Sebelumnya, Wakil Ketua Badan Legislasi (Baleg) DPR RI Achmad Baidowi mengatakan beleid Pasal 65 itu tidak wajib dilakukan, sebab memuat kata "dapat" yang artinya, aturan itu boleh dilakuan maupun tidak dilakukan.
Dia beralasan, Pasal 65 yang masih memuat sektor pendidikan tetap dimasukan ke UU Cipta Kerja untuk menjembatani rencana pendirian lembaga pendidikan di Kawasan Ekonomi Khusus (KEK) yang didominasi oleh kalangan elit.

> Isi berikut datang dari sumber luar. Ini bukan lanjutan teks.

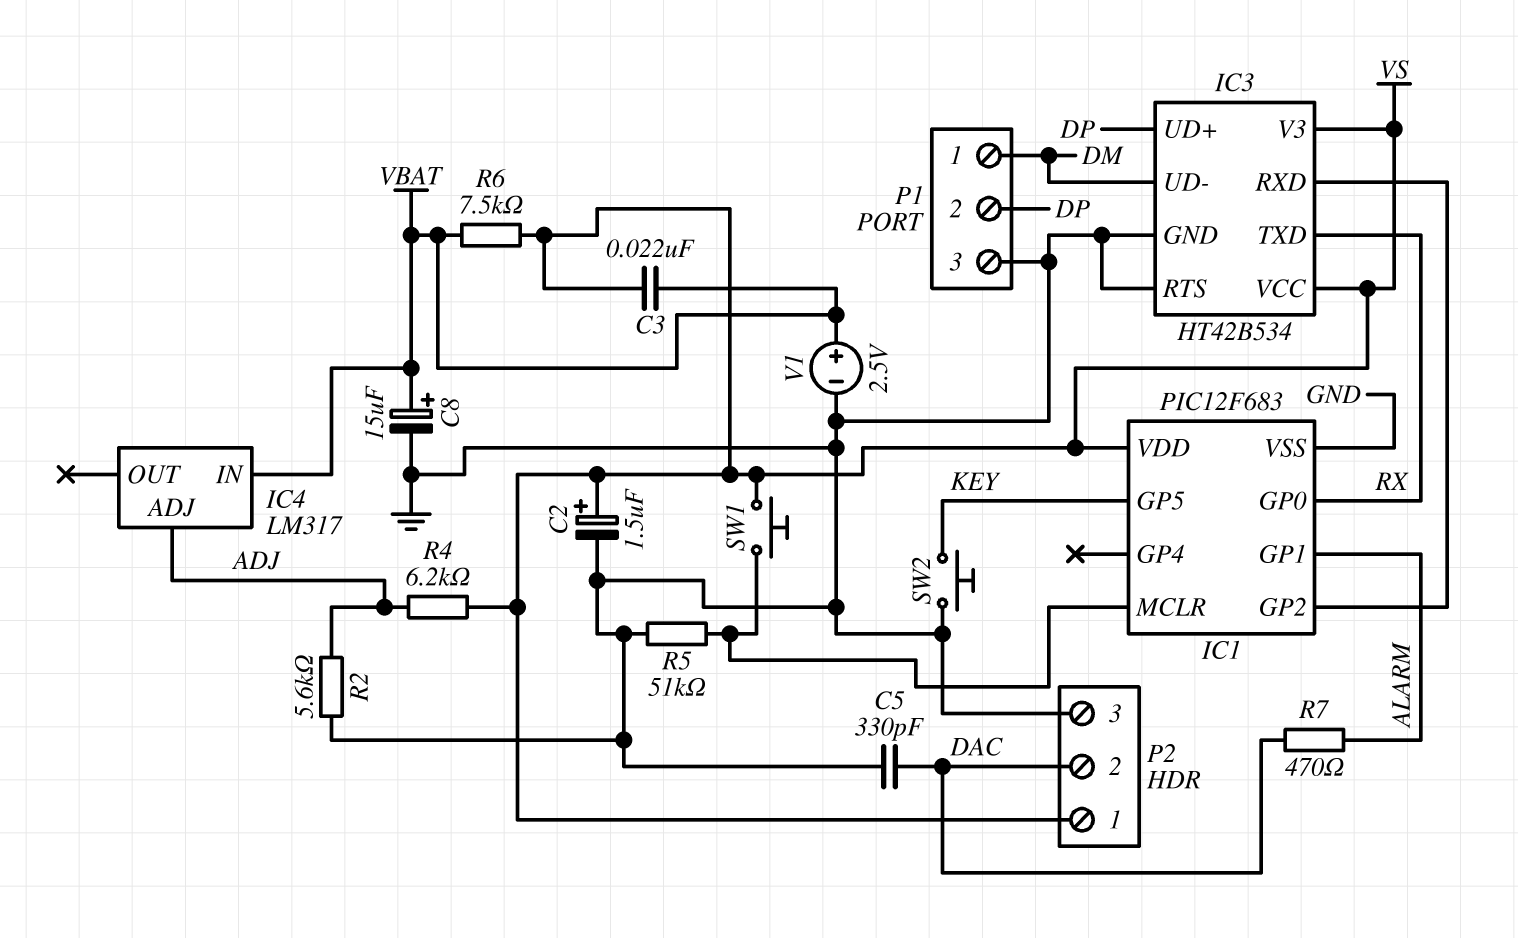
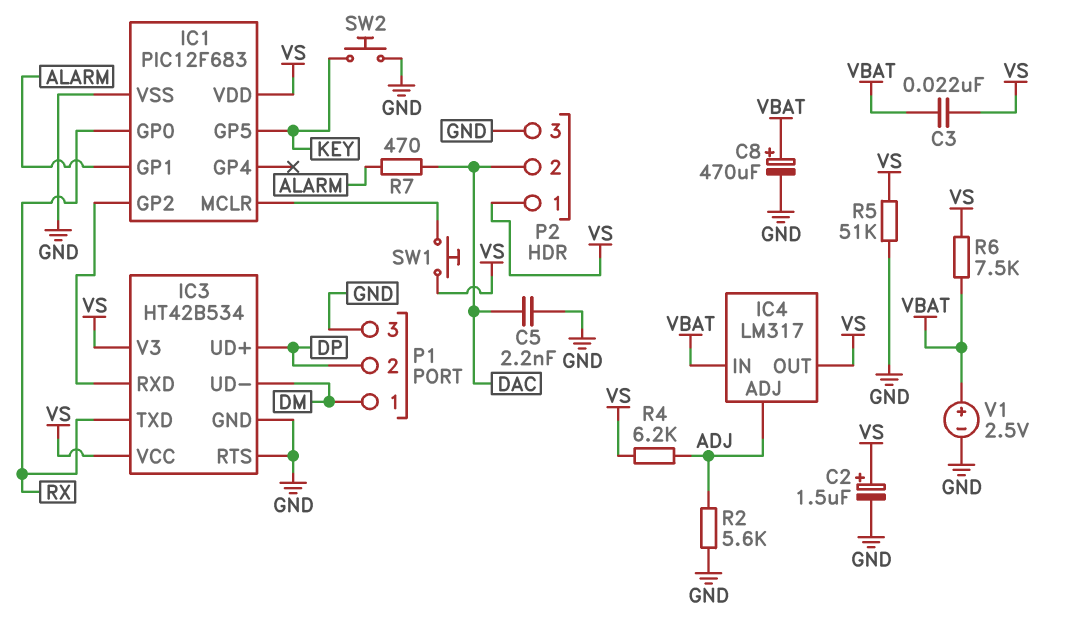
C5: 330pF (DAC, GND) -> 2.2nF (DAC, GND)
C8: 15uF (plus VBAT, minus GND) -> 470uF (plus VBAT, minus GND)
IC4 pin OUT: none -> VS
R5: 51k (GND, IC1/MCLR) -> 51k (GND, VS)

"Ada kata 'dapat' di situ. 'Dapat' itu boleh menggunakan izin berusaha, boleh tidak menggunakan izin berusaha. Itu sebagai jebatan untuk perizinan lembaga pendidikan di kawasan ekonomi khsusu (KEK), di situ kan orang kaya semua. Tapi di KEK yang boleh mendirikan adalah pemerintah dan BUMN," papar Awiek.
Sementara pemerintah melalui Menteri Koordinator bidang Perekonomian Airlangga Hartarto menegaskan Undang-Undang Omnibus Law Cipta Kerja (UU Cipta Kerja) sama sekali tidak mengatur sektor pendidikan, sebab sudah dicabut saat pembahasan Rancangan Undang-Undang (RUU) Cipta Kerja.
"Untuk pendidikan. Kami tegaskan bahwa klaster pendidikan di-drop dalam pembahasan (RUU Cipa Kerja)," tegas Airlangga.